Isner has been playing in the Hopman Cup in Perth which sees mixed-gender teams play on a country basis every year. It honours Harry Hopman, who helped Australia win a shedful of Davis Cups. The tournament does not count for world ranking points but is worth about US$240,000 to the winners (Isner is playing with Serena Williams, representing the United States).
To be fair to Isner, he was a late Hopman Cup call-up for the injured Jack Sock. Playing in last night's final meant it would have been a long and tiring - there's that word again - scoot to Auckland from Perth to get to the Heineken Open.

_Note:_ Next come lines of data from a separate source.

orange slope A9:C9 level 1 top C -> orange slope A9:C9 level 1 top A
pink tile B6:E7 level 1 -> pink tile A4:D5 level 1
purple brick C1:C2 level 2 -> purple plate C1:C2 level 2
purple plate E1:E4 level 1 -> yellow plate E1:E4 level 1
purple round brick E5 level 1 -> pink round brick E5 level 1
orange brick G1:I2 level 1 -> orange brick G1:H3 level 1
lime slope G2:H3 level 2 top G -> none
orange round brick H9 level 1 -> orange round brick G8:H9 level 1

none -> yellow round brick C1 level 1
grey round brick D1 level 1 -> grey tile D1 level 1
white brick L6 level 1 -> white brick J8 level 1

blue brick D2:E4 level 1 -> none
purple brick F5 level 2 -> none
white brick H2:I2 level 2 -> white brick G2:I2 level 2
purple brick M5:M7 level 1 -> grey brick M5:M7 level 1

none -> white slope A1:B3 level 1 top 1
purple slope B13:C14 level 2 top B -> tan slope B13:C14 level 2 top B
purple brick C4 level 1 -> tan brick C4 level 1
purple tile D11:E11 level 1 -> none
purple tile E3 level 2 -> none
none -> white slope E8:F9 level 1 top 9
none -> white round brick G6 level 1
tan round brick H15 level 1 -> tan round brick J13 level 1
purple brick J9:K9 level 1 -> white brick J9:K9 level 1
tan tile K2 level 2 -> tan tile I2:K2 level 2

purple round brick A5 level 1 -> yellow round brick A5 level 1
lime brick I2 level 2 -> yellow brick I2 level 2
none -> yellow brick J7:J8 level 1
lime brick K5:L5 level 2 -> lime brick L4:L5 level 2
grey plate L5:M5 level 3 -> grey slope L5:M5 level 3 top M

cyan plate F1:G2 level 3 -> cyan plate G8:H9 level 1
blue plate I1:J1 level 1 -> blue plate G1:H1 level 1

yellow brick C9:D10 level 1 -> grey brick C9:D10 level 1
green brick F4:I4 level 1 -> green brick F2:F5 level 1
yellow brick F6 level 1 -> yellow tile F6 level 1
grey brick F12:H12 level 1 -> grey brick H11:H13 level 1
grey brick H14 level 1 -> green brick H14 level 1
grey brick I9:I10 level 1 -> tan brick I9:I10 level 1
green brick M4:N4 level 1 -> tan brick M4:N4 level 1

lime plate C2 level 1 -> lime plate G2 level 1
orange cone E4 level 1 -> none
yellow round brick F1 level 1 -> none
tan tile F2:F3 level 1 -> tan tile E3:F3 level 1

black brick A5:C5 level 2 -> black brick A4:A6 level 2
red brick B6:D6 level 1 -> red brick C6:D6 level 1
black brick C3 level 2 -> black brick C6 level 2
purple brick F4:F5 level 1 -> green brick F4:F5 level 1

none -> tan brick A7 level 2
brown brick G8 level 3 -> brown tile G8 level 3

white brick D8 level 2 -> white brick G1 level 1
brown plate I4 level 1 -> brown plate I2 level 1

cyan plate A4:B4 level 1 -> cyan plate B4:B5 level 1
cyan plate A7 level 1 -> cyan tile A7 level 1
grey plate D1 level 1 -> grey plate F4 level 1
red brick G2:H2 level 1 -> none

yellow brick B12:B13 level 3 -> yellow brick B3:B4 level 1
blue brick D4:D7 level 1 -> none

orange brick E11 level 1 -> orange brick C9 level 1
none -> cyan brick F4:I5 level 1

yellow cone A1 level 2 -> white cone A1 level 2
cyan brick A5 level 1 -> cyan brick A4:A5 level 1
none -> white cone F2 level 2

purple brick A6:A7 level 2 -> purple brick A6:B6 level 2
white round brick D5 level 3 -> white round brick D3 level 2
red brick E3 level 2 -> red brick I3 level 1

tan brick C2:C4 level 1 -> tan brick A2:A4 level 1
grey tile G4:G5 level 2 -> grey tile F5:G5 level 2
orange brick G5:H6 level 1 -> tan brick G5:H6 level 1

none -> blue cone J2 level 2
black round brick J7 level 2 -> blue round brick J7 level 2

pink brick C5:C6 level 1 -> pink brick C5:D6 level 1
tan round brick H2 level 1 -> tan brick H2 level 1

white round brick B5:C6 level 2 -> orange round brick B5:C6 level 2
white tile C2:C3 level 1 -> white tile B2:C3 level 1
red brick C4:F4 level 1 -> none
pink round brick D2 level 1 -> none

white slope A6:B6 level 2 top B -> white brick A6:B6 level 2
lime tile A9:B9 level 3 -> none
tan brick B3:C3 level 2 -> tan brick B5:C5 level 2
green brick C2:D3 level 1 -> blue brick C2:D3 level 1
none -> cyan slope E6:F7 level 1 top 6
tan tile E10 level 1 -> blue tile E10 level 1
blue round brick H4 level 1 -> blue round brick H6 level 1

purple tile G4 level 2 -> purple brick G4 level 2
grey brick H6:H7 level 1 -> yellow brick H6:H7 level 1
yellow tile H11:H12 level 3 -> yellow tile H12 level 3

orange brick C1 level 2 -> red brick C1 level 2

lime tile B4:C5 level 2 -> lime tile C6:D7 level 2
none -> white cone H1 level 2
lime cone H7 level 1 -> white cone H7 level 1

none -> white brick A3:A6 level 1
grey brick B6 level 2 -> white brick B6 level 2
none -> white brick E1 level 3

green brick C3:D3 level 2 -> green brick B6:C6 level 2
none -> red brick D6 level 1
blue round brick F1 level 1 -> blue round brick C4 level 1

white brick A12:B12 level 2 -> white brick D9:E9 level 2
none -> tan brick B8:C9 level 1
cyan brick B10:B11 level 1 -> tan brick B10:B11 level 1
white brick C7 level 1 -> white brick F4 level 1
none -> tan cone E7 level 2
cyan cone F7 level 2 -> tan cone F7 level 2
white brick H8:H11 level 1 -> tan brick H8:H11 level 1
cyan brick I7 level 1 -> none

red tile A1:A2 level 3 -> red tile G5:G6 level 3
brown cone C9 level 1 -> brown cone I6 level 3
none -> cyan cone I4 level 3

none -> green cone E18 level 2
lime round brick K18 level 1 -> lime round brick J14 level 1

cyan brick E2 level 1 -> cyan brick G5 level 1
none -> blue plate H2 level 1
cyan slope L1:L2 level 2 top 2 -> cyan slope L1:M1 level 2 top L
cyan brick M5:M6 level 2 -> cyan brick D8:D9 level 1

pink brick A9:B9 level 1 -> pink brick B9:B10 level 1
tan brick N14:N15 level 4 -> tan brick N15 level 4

But here's the thing - defending champions are usually loyal to the tournaments they win and, while Isner's "tired" reason at least has the ring of truth, you find yourself wishing he'd invented a hamstring injury or some such to salve our feelings. The alternative rather smacks of dismissal - get lost, you Kiwis, who cares ... ?
To make matters worse, Isner played in the Hopman Cup last year, raced over to Auckland, won the tournament and then went out, with a foot injury, in the first round of the tournament most players use the Hopman Cup/Heineken Open/other tournaments to prepare for - the Australian Open. Maybe he figured it was all a bit too much this year. So why not pull out when he first went into the Hopman Cup?
Getting into the final probably convinced him he was trying to do too much - which again shapes as hard cheese for those who bought tickets on the strength of seeing last year's champion and his fetching brand of tennis.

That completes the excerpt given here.